At times during Sunday's upset loss to Richmond the Hawks looked determined to deliver the ball to Lance Franklin at all costs when going forward.  Franklin ended with a wasteful 3.6.

Clarkson said his players were not focusing unduly on delivering to Buddy, although opposition coach Terry Wallace said he felt the Hawks "put a few eggs in that basket"  when attacking.

"There was times where [Mark] Williams and [Jarryd] Roughead were on and they would kick to them, and they were cut off because the execution of the kick was poor," Clarkson said after the 29-point loss.

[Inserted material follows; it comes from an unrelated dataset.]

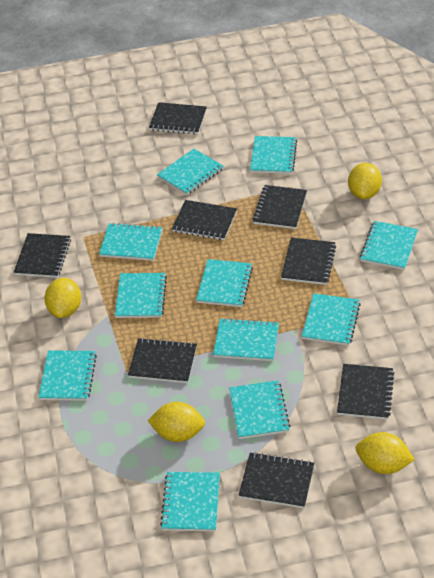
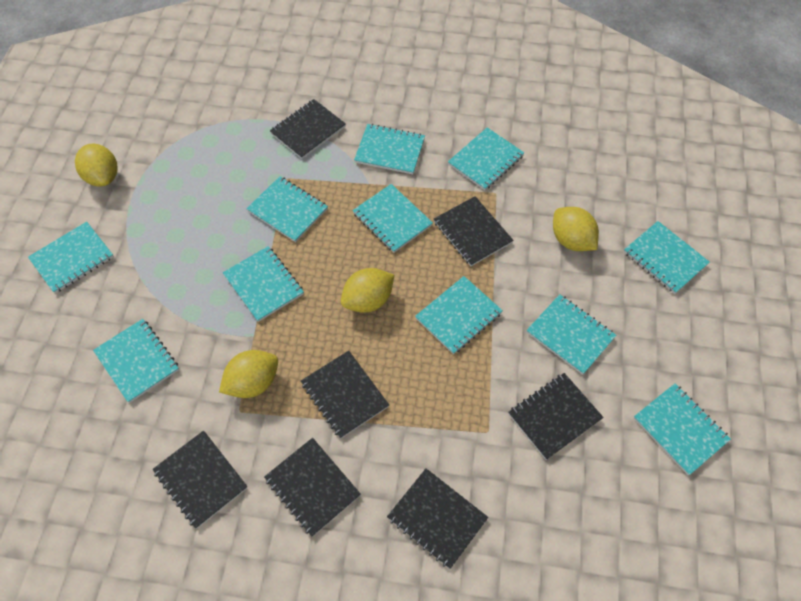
black notebook: 8 -> 7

"Other times in the last quarter, Williams was on for a lead and he tried to take a chest mark rather than in his hands, and it gets punched away.

"There were plenty of opportunities for all our forwards to have an impact on the game, and it was either due to the forwards' poor play or the midfielders' poor execution of the kick that disallowed us to do that.

"We're taking away a fair bit of credit to Richmond because I thought early on they were first class and really showed us how to play the game and win the hard footy."

Clarkson also shrugged off suggestions the pressure was mounting on Buddy as he neared the elusive ton, with Sunday's three goals leaving him on 94.

"He'll keep working at his game. It's not a focus for us, and I don't think it's too much of a focus for him at the present time," he said.

"We just want to generate enough footy into our forward line to give ourselves a chance to kick a big score.

"If he's on the end of them, great, if he's not, it doesn't concern us too much as long as Hawthorn are kicking goals.

"Unfortunately today, if you only kick 10, you're not going to win too many games of footy."

Clarkson said scoreboard pressure was where his side lost Sunday's game, with Richmond presenting as a "harder and hungrier" outfit in the first quarter before making the Hawks chase their tails.

But he said it was far from crisis time at the club, despite losing three games in the past five weeks.

"We've won 15 games of footy, so we're not about to crucify ourselves over one game," he said.

"Richmond, in my view, hunted the footy and had a lot more to play for early in the game, and it showed on the scoreboard very early."